A primeira descrição dos efeitos tóxicos produzidos pelo cádmio no homem deve-se a Sovet, em 1858. Somente nas últimas décadas tivemos um significativo aumento no número de estudos científicos sobre o metal. Contrastando com o chumbo e mercúrio, até 1950 havia poucas informações sobre o aspecto toxicológico desse elemento, foram os avanços tecnológicos que colocaram à disposição dos pesquisadores equipamentos que puderam avaliá-lo com maior precisão e exatidão.

No Japão, em 1950, como consequência da ingestão de alimentos contaminados pelo cádmio, ocorreu intoxicação caracterizada por osteomalácia e proteinúria. O cádmio tornou-se um dos metais mais pesquisados, e as observações mostraram ser ele um elemento de lenta excreção, meia-vida biológica longa (décadas) nos músculos, rins, fígado e em todo o organismo humano.

A produção do aço é responsável por uma parte considerável da emissão, entretanto, a incineração do lixo representa a maior fonte de liberação de cádmio na atmosfera de vários países.

A doença de Itai-itai é uma doença óssea endêmica, prevalente na bacia do rio Jinzu, na região centro-oeste do Japão. Até 1996 ocorreram mais de 100 mortes com elevada incidência, principalmente no período de 1936 a 1950. Em março de 1989, 150 casos da doença de Itai-itai foram oficialmente reconhecidos como associada à poluição. A enfermidade se caracteriza por uma síndrome associada ao sistema ósseo e metabolismo do cálcio, ocasionando ao paciente uma elevada incidência de fraturas, acompanhadas por dores severas e disfunção túbulo-renal.

Casos de intoxicações agudas acorreram em 1940 e 1950, devido à ingestão de alimentos contaminados pelo cádmio, os sintomas característicos eram náuseas, vômitos e fortes dores abdominais.

Nas exposições em longo prazo, através da ingestão de alimentos contaminados pelo cádmio, observam-se alterações renais com disfunção renal tubular, proteinúria, glicosúria e aminoacidúria.

Mercúrio

A progressiva utilização do mercúrio, para fins industriais e o emprego de compostos mercuriais durante décadas na agricultura, resultou no aumento significativo da contaminação ambiental, especialmente da água e dos alimentos.

A biotransformação do mercúrio inorgânico a metilmercúrio, por bactérias, é o processo responsável pelos elevados níveis do metal no ambiente. O metilmercúrio acumula-se em cada passo da cadeia alimentar, chegando a alcançar elevados níveis nos peixes.

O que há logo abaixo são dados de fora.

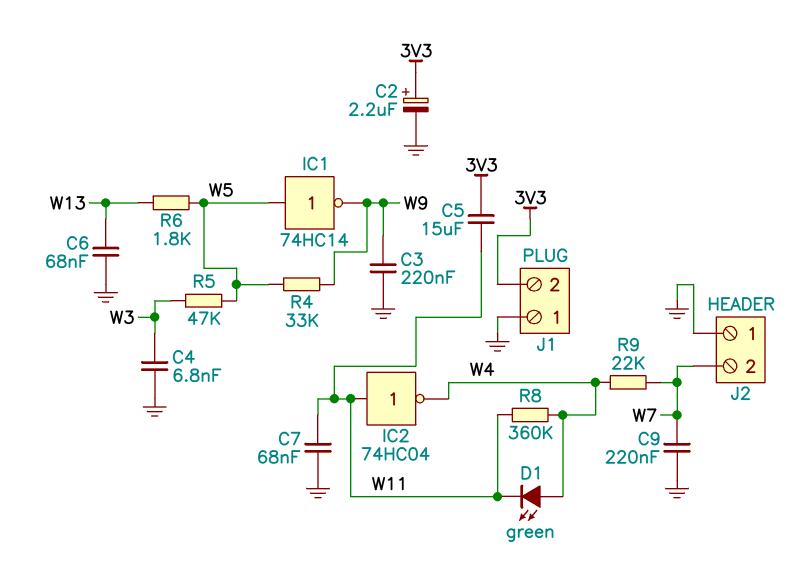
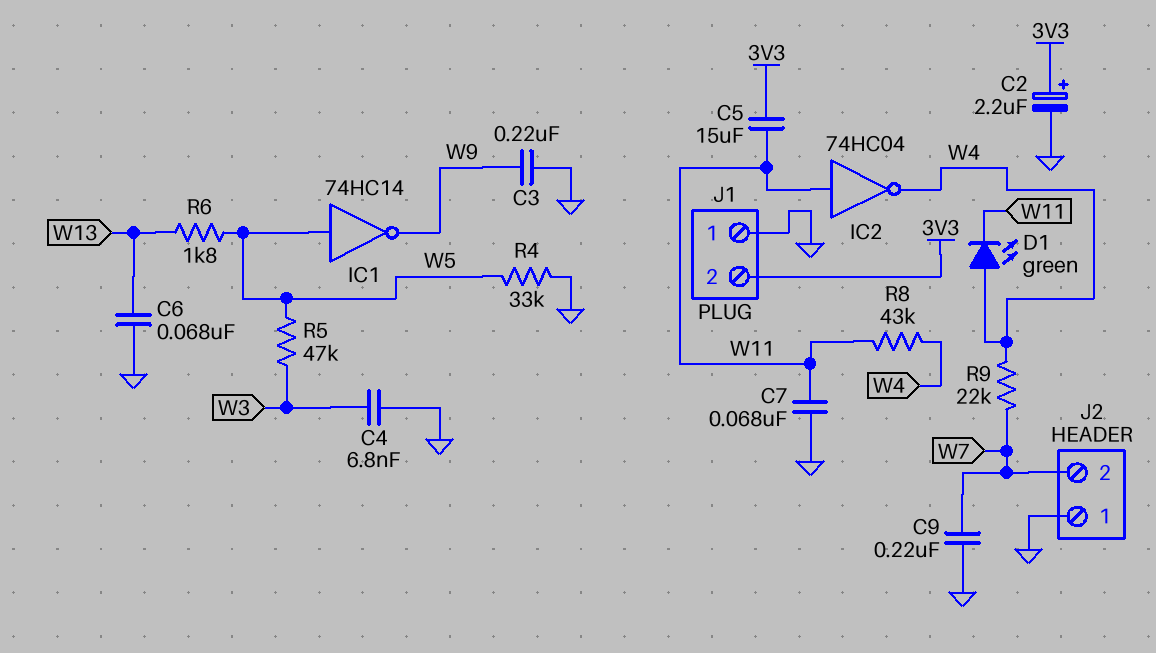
R4: 33k (W5, W9) -> 33k (GND, W5)
R8: 360k (W4, W11) -> 43k (W4, W11)

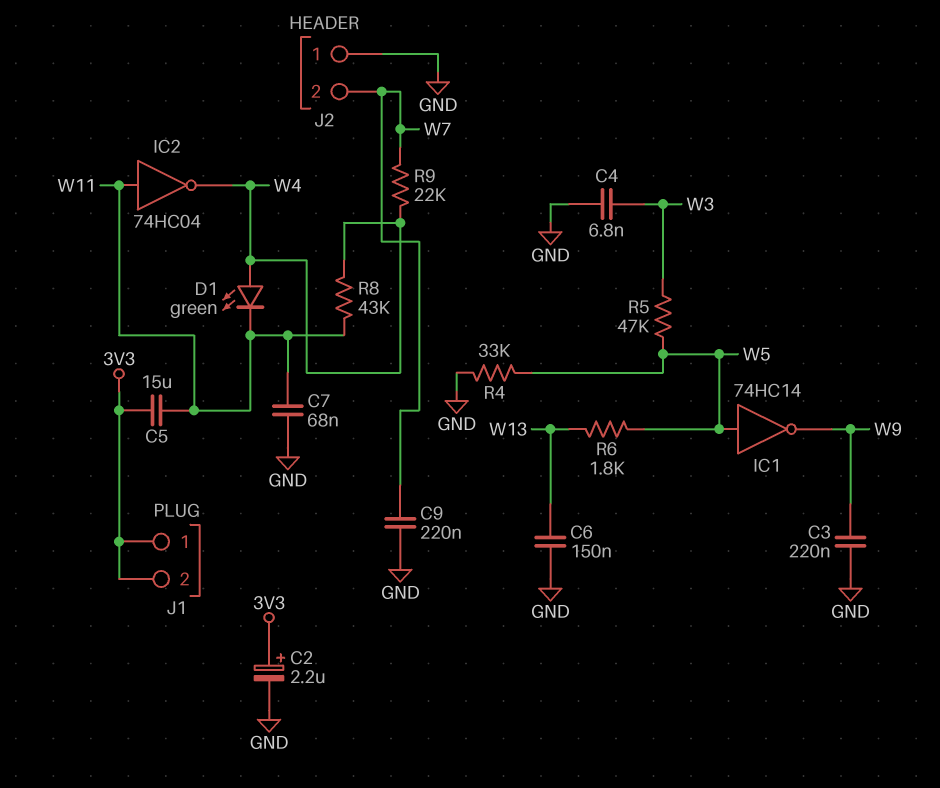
C6: 68nF (GND, W13) -> 150nF (GND, W13)
J1 pin 1: GND -> 3V3

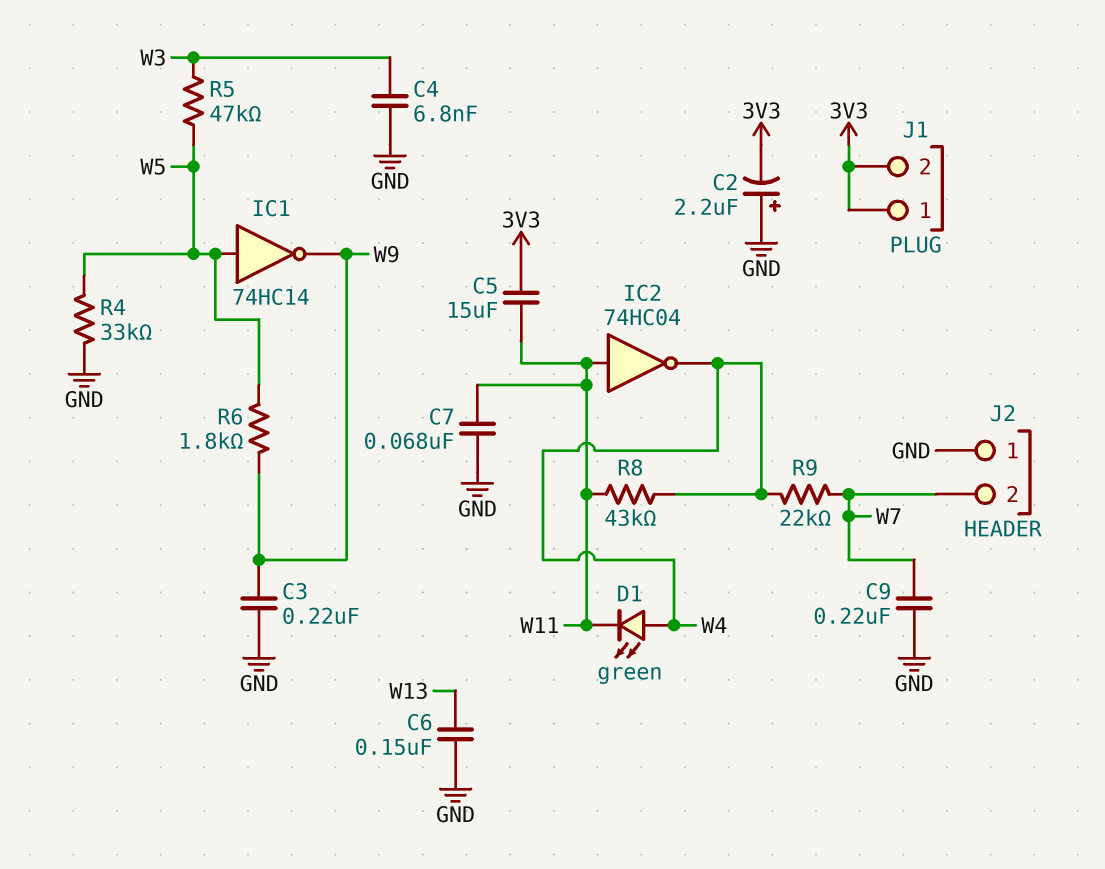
C2: 2.2uF (plus 3V3, minus GND) -> 2.2uF (plus GND, minus 3V3)
R6: 1.8k (W5, W13) -> 1.8k (W5, W9)

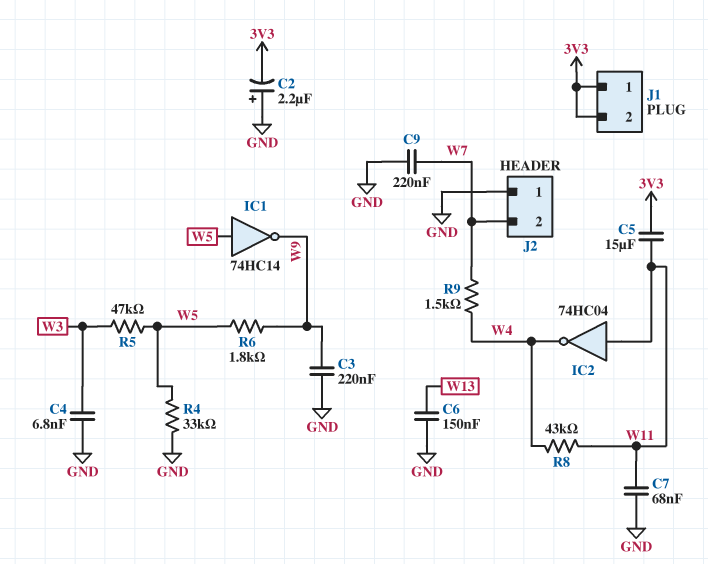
D1: LED green (A W4, K W11) -> none
R9: 22k (W4, W7) -> 1.5k (W4, W7)

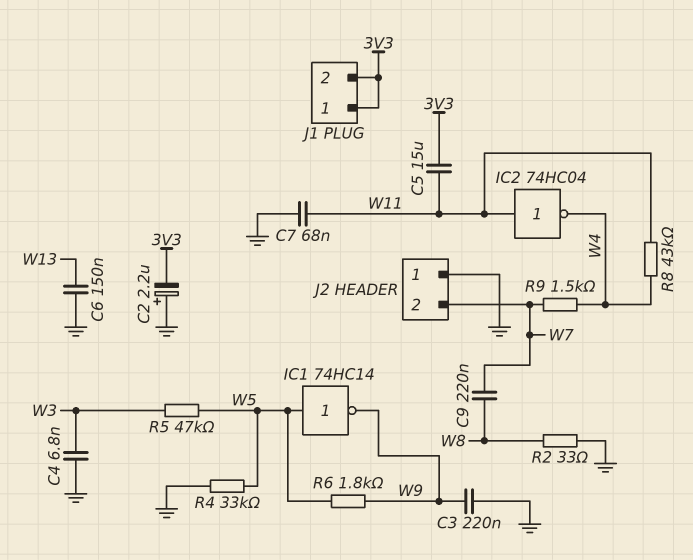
C9: 220nF (GND, W7) -> 220nF (W7, W8)
R2: none -> 33 (GND, W8)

Episódios com características epidêmicas foram documentados no Japão, onde o metilmercúrio bioacumulado no ecossistema foi o agente causador de centenas de intoxicações.

O rim é o órgão crítico após a ingestão de sais bivalentes de mercúrio. Em casos de intoxicações agudas observam-se lesões gastrintestinais, compreendendo desde gastrite moderada até ulceração da mucosa com necrose do tecido e lesões renais que conduzem à falência renal.

As funções mais afetadas nos adultos são as relacionadas à coordenação, à visão e à audição. Os efeitos iniciais não são específicos, destacando-se mal-estar, visão obscurecida e parestesia. Posteriormente, detecta-se constrição do campo visual, disartria, surdez e ataxia. Nos casos menos graves, é possível certo grau de recuperação funcional por um mecanismo compensatório do sistema nervoso central.

O sistema nervoso periférico é afetado por doses elevadas de metilmercúrio. Os sintomas de debilidade muscular são revertidos pela administração de inibidores da acetilcolinesterase.